The same thing can happen nationally, where the bank would be created as an independent, nonpartisan nonprofit—sitting outside the government, but capitalized with an initial appropriation from Congress—and could invest both in national projects, such as upgrades to the electric grid, and send money to state and local green banks. “Between 35 and 40 states want to have a green bank or something like it, but they don’t have the capital,” says Schub. That’s especially true as COVID-19 hits government budgets, including in the states and cities that do have green banks now. In Connecticut, nearly half of the green bank’s budget was recently cut to help balance a deficit in the state’s general fund.

A national climate bank wouldn’t be a complete solution for climate change. By one estimate, the U.S. should be spending a minimum of $600 billion each year to invest in the infrastructure needed to transition to a zero-carbon economy. With an initial appropriation of $20 billion, the national climate bank will leave a huge gap. But as in Connecticut, it can help spur more private investment. Many climate policy experts note that we don’t necessarily need new sources of funding to pay for climate action; instead, we need to redirect existing money—globally, for example, nearly $1 trillion went to fossil fuel investments last year, while less than a third as much went to renewables. Governments need to incentivize businesses to choose low-carbon investments, and a climate bank can be one source of those incentives.

It can also create jobs. In an independent analysis of the National Climate Bank Act, the Coalition for Green Capital estimated that it could create five million jobs in five years with an appropriation of $35 billion, or three million jobs with an appropriation of $20 billion. (In the recent vote, the House approved $20 billion; as the loans that are dispersed are paid back, the money will be reinvested.) “Because this is work that can’t be outsourced to their different outsource building upgrades, for example, it’s work that has to happen in every corner in the country, in every community,” he says. “So there’s work to be done everywhere.”

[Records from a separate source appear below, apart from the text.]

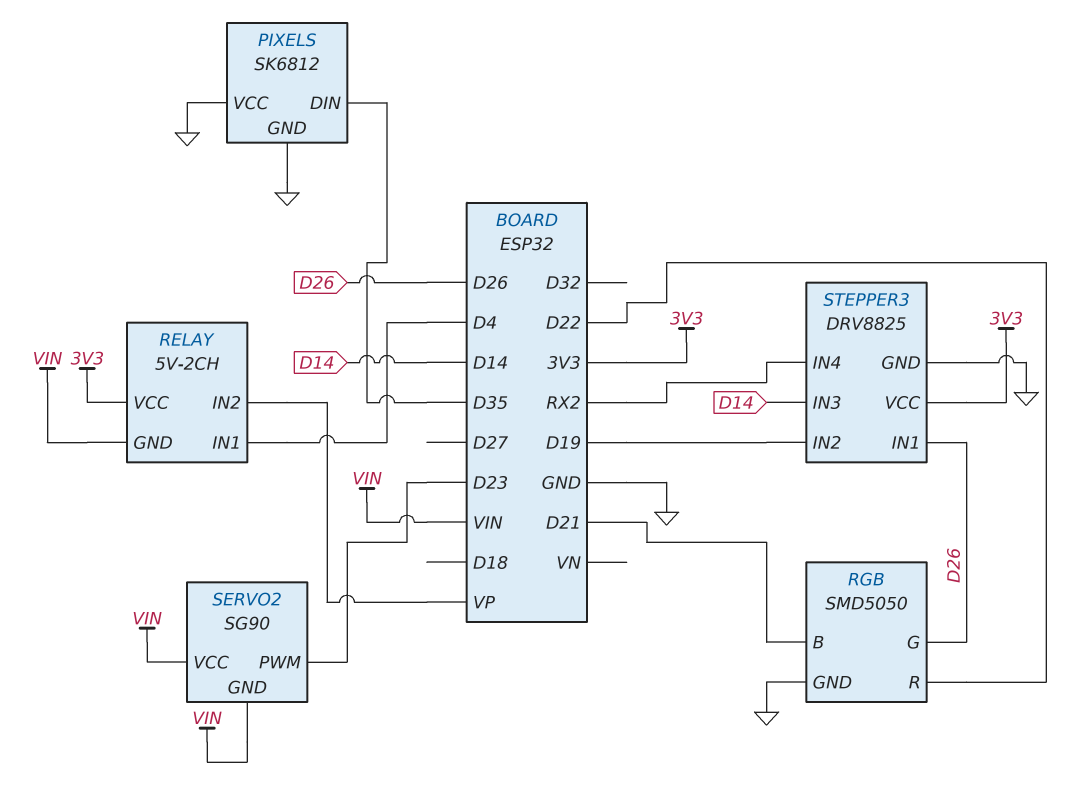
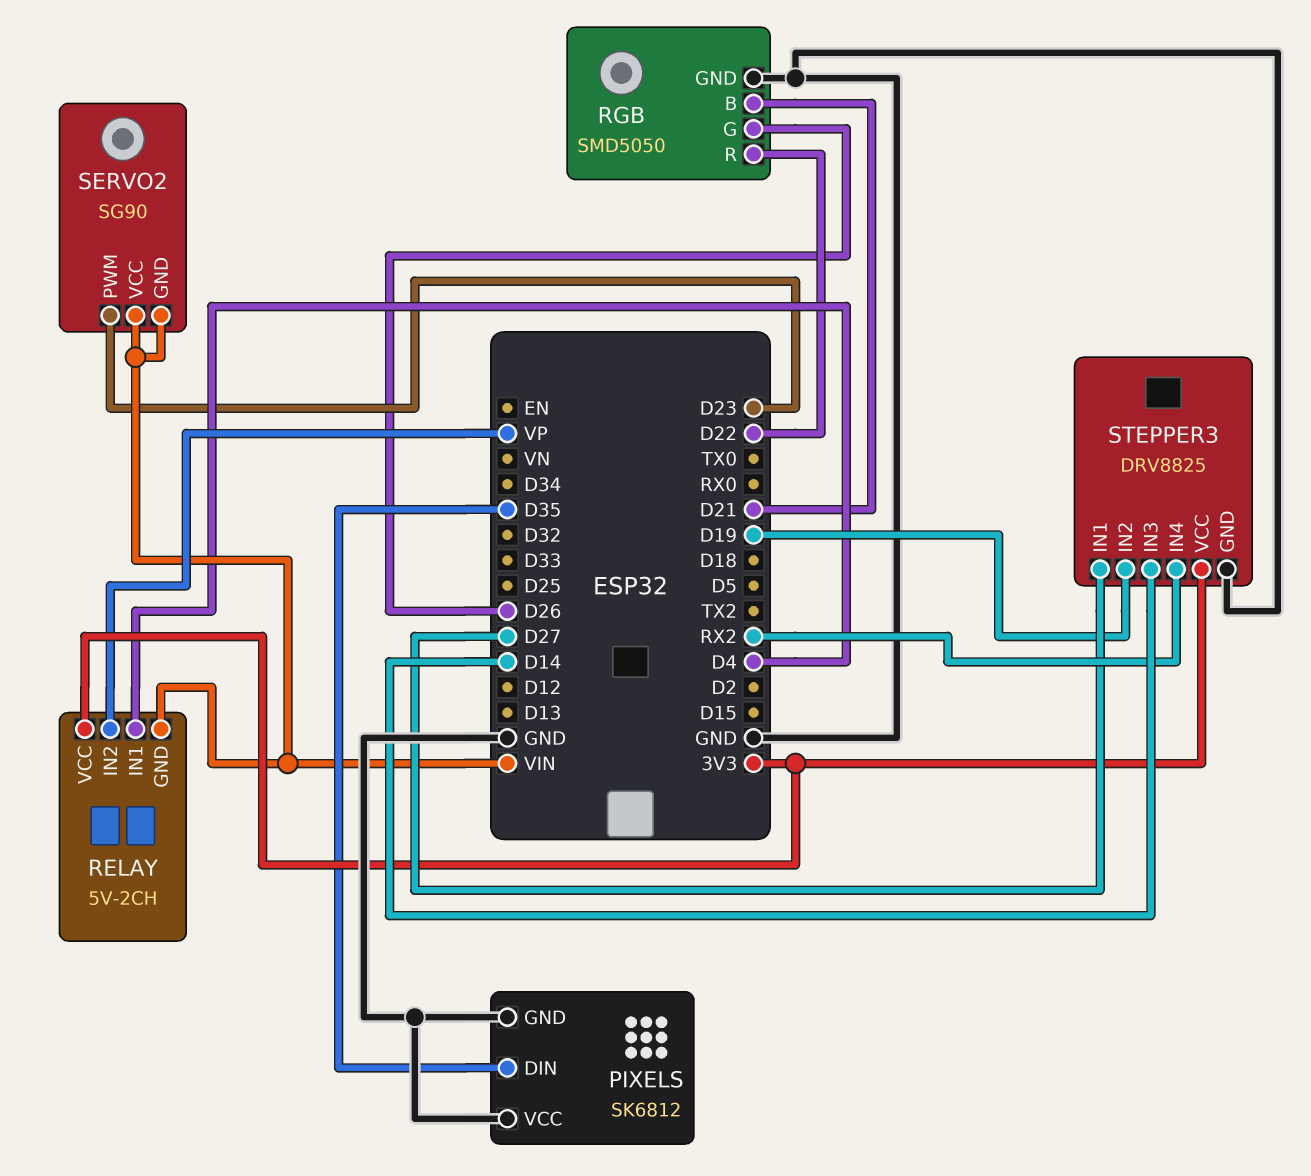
STEPPER3 pin IN1: D26 -> D27

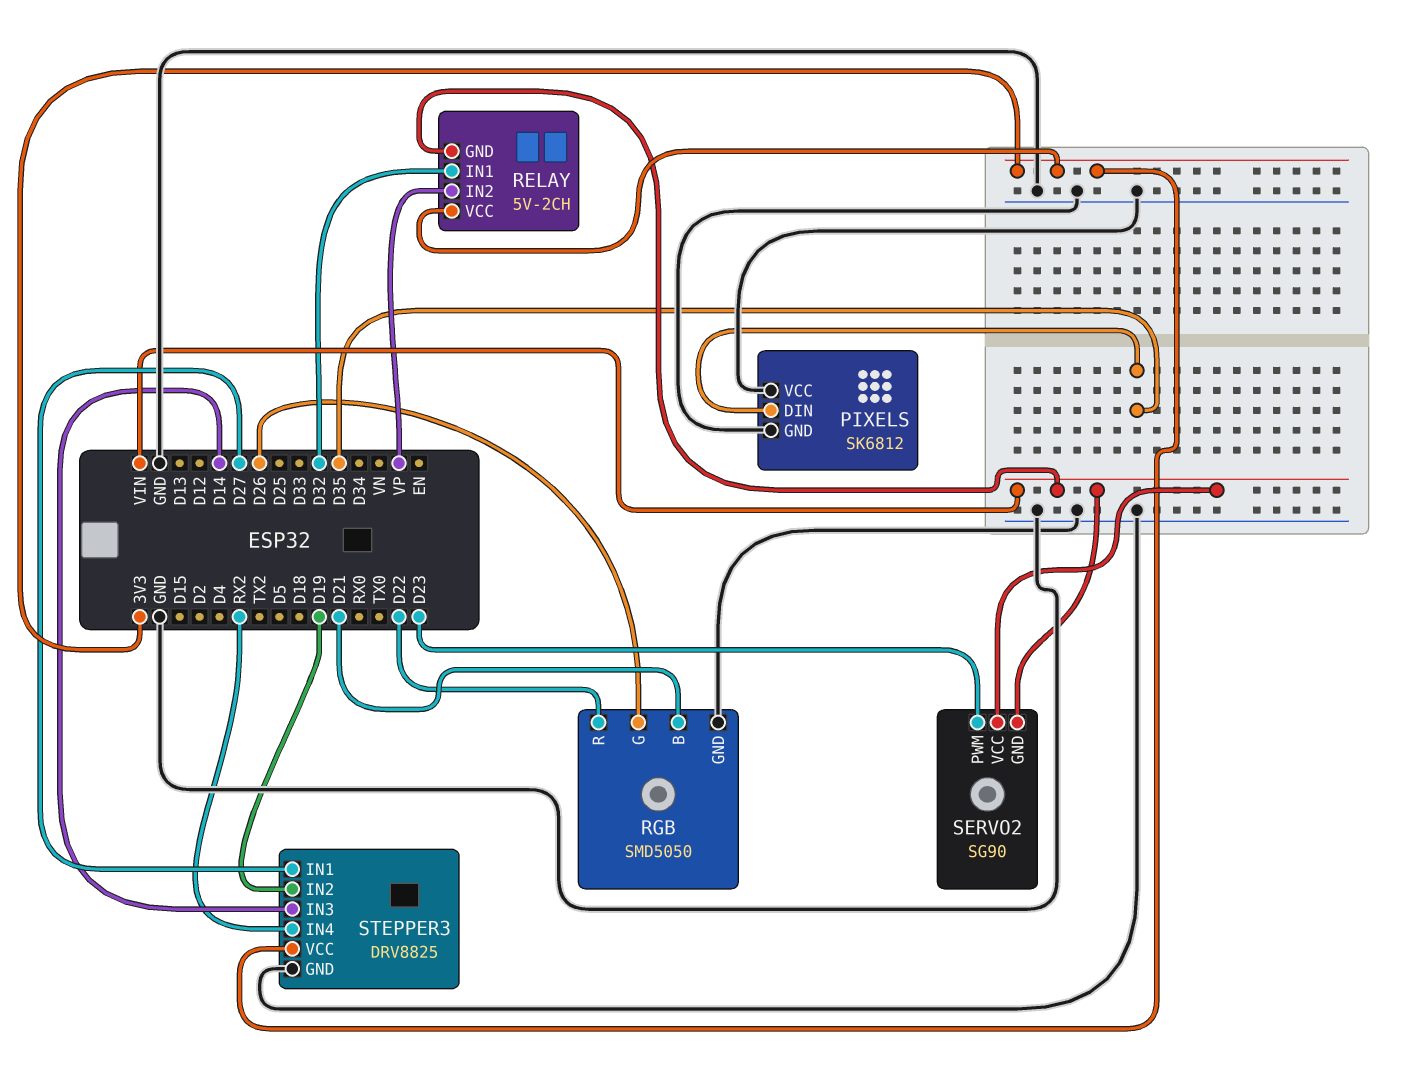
RELAY pin IN1: D4 -> D32

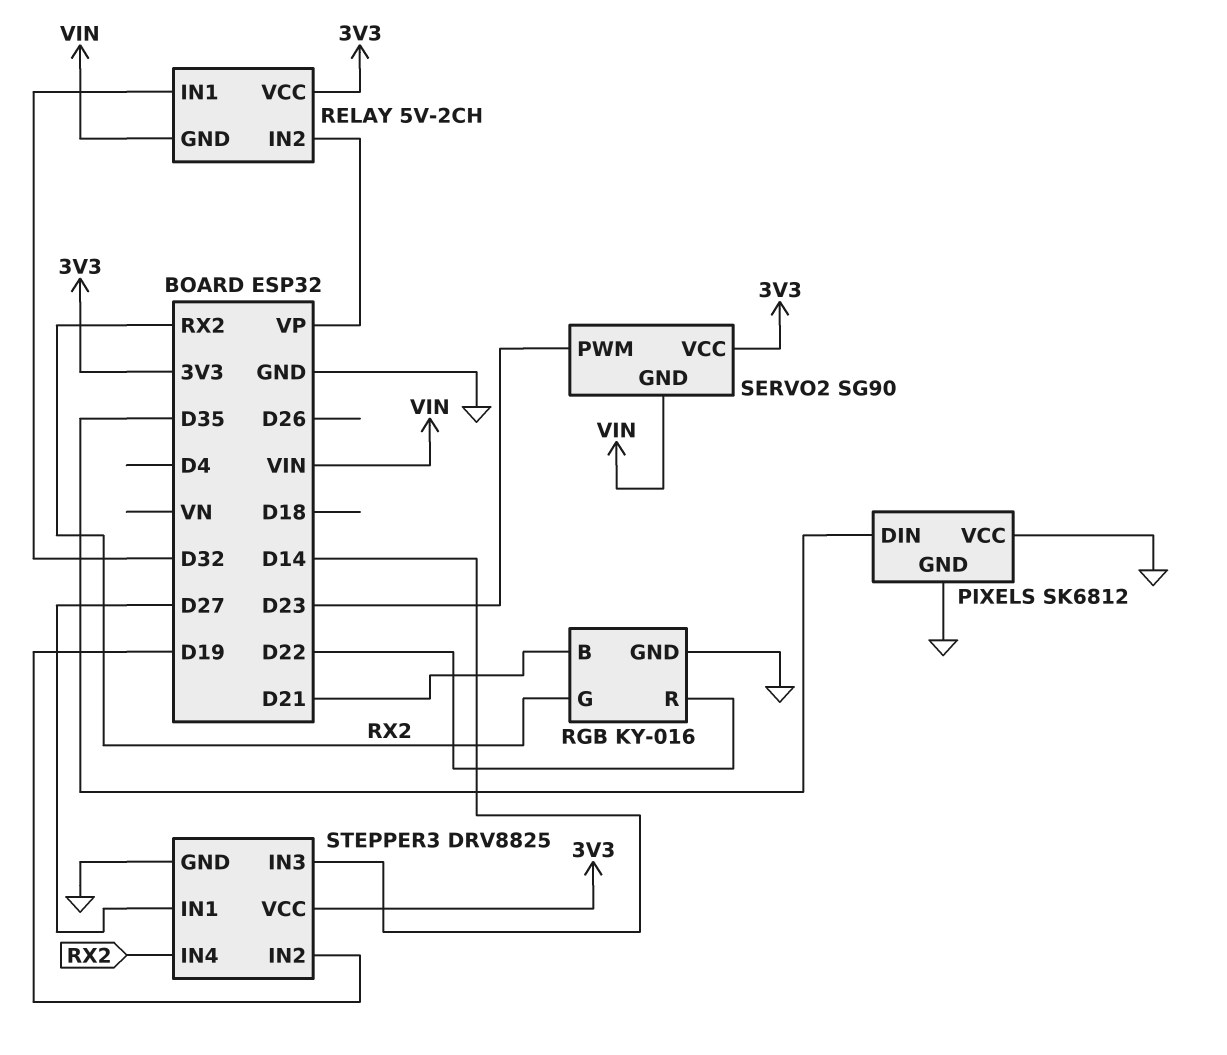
RGB: SMD5050 -> KY-016
RGB pin G: D26 -> RX2
SERVO2 pin VCC: VIN -> 3V3

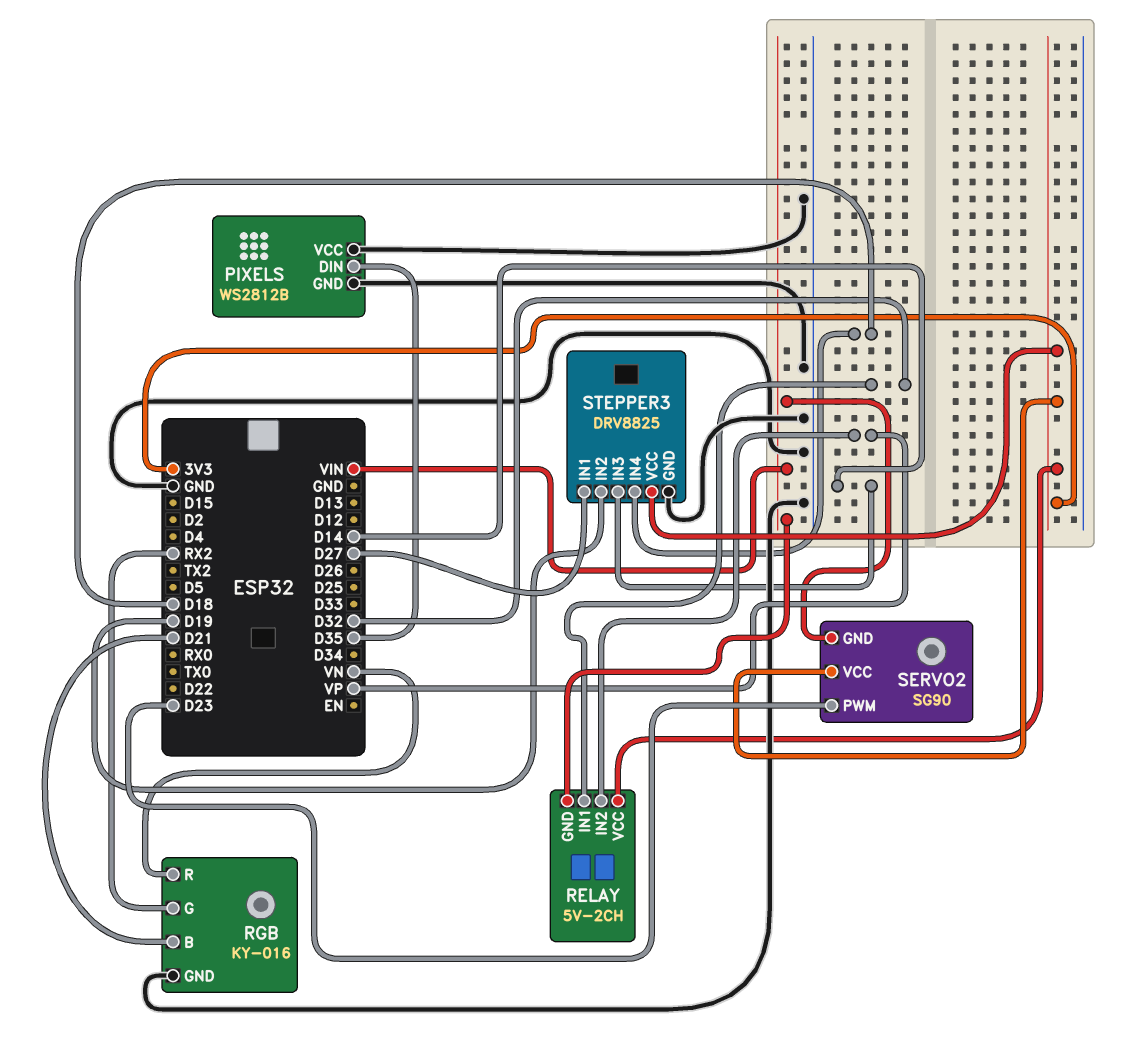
PIXELS: SK6812 -> WS2812B
RGB pin R: D22 -> VN
STEPPER3 pin IN4: RX2 -> D18

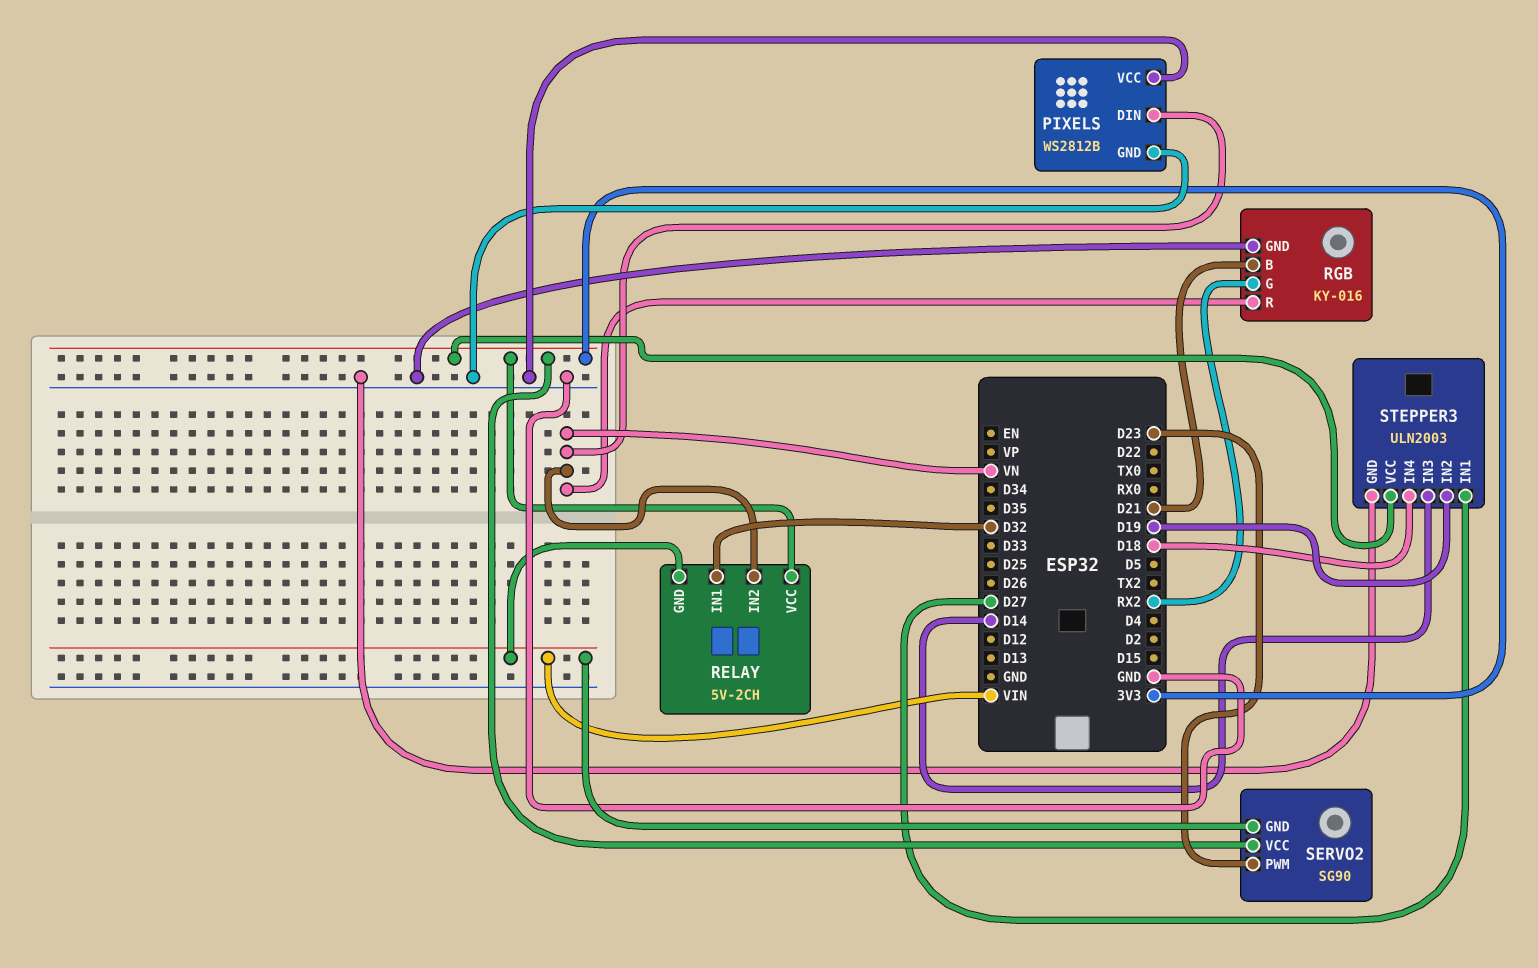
PIXELS pin DIN: D35 -> VN
RELAY pin IN2: VP -> VN
STEPPER3: DRV8825 -> ULN2003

Most of those jobs wouldn’t be technical. “Very often, there’s a perception that the way to move people into the clean economy is to retrain coal miners to work to climb up on people’s roofs, which is all well and good and something that I think has a lot of validity,” Schub says. “But it’s actually just as much the case that people in the service economy—like waiters and waitresses and people from airlines who are being laid off and whose jobs are not going to come back—they have a place in a clean energy industry immediately, because there’s such a need for that kind of a service activity within the industry.” (One recent study suggests that as many as 42% of jobs lost during the pandemic won’t return.)

The investments can also help the U.S. lead in emerging industries making clean technology, such as electric vehicles. “One of the things that I keep thinking about as we convert to EVs is, where are some of those jobs going to go,” says Congresswoman Debbie Dingell (a Democrat from Michigan), who introduced the National Climate Bank Act in the House. “We need to keep that. I’m a car girl. So I need to keep the battery capability here. I don’t want us to have to import from China.”

A parallel bill is in the Senate, cosponsored by Senator Kamala Harris, and Joe Biden has also backed the concept. “The momentum is there,” says Schub. “We have a lot of confidence that this is well-positioned for an early 2021 stimulus bill.”